Selama menunggu tersebut, aku mulai menanyakan apa yang sebenarnya terjadi. Ternyata Carol mengetahui siapa mereka. Mereka adalah orang suruhan dari pesaing Ayahnya. Pesaing itu tidak suka dengan kesuksesan Ayahnya. Sayangnya Carol tidak tahu nama orang itu. Tapi aku merasa ada yang kurang dari semua cerita itu. Ada alasan lain mengapa orang itu menculik Carol. Alasan yang bukan hanya karena iri dengan kesuksesan Ayahnya.
Aku mencoba terus menggali informasi darinya, tapi Carol malah berbalik menanyakan padaku bagaimana aku bisa tahu tentang penculikannya. Dengan hati-hati aku mulai menceritakan pada Carol semuanya. Dengan emosi Carol tidak mempercayai ceritaku. Dia tidak percaya kalau Ayahnya lah penyebab aku dikeluarkan dari kampus. Lalu Carol menanyakan apakah aku membawa handphone atau tidak. Dan barulah aku ingat kalau selama ini aku membawa handphone. Betapa bodohnya aku saat itu. Malu rasanya memperlihatkan kebodohanku di depan Carol.
Aku langsung mengambil handphone dari dalam tas dan segera menelpon polisi.
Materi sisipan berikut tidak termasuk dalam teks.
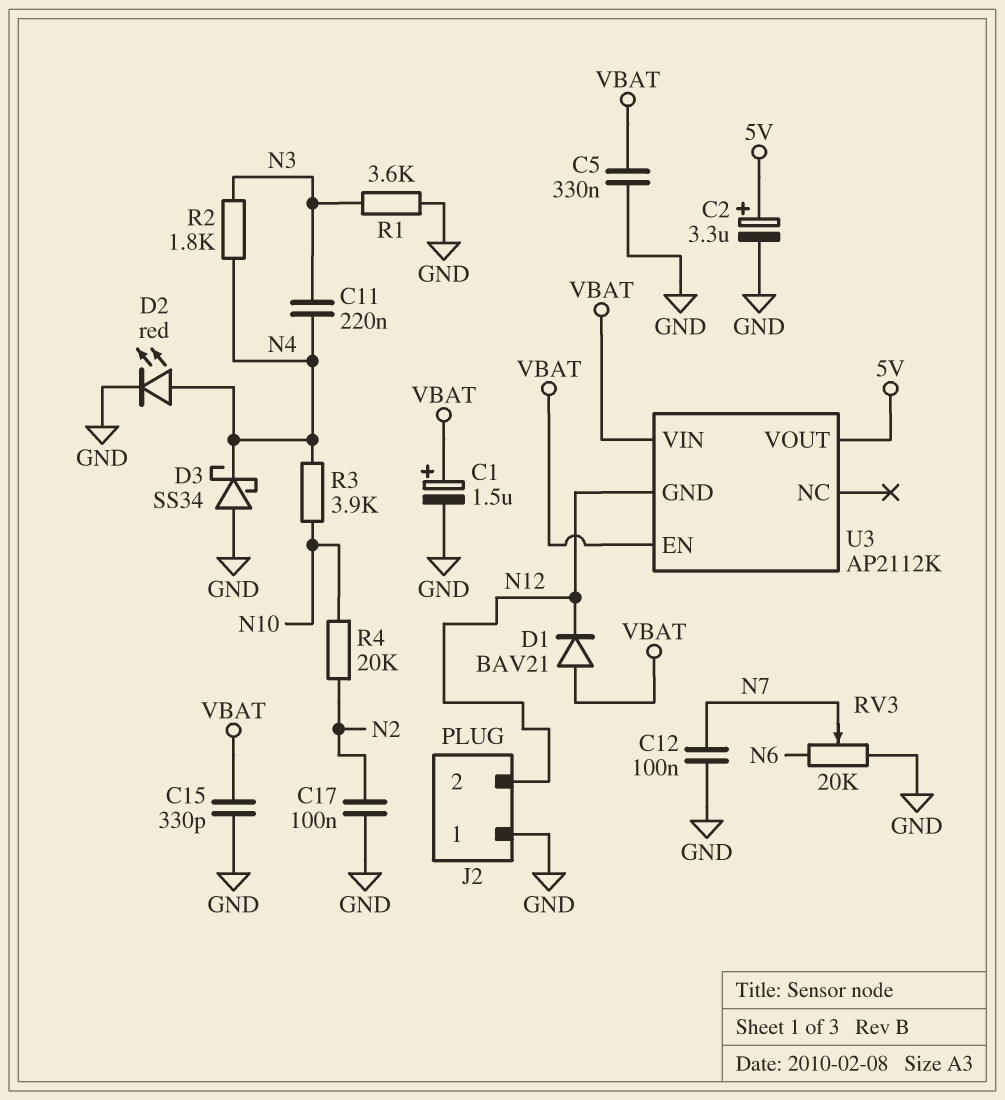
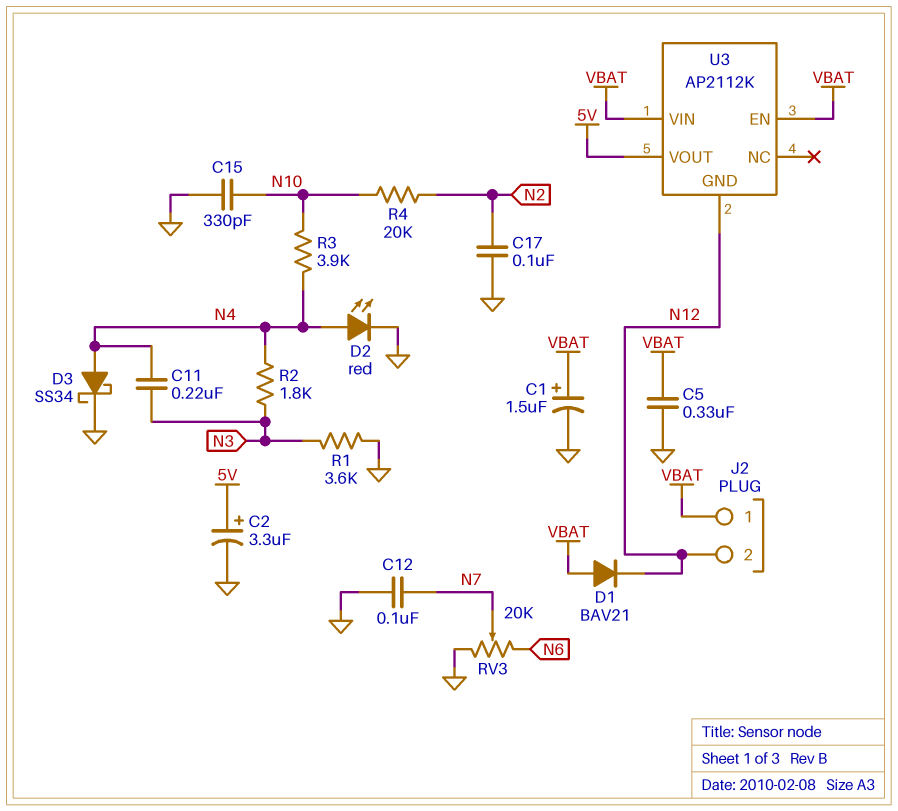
C15: 330pF (GND, VBAT) -> 330pF (GND, N10)
D3: schottky SS34 (A GND, K N4) -> schottky SS34 (A N4, K GND)
J2 pin 1: GND -> VBAT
Tapi tiba-tiba Carol langsung mengambil handphone dari tanganku dengan cepat. Dia mengatakan dia perlu menelpon Ayahnya dulu untuk menanyakan kebenaran ceritaku. Aku jelas menolaknya karena menurutku polisi lebih membantu. Tapi dia tidak memperdulikan protesku dan tetap bersikukuh menelpon Ayahnya. Namun beberapa saat setelah dia mengatakan 'halo' ke Ayahnya, Carol terdiam seperti patung. Ekspresinya begitu kaget dan bingung. Kemudian dia mengatakan 'ok' kepada Ayahnya lalu memberikan handphone itu kembali padaku.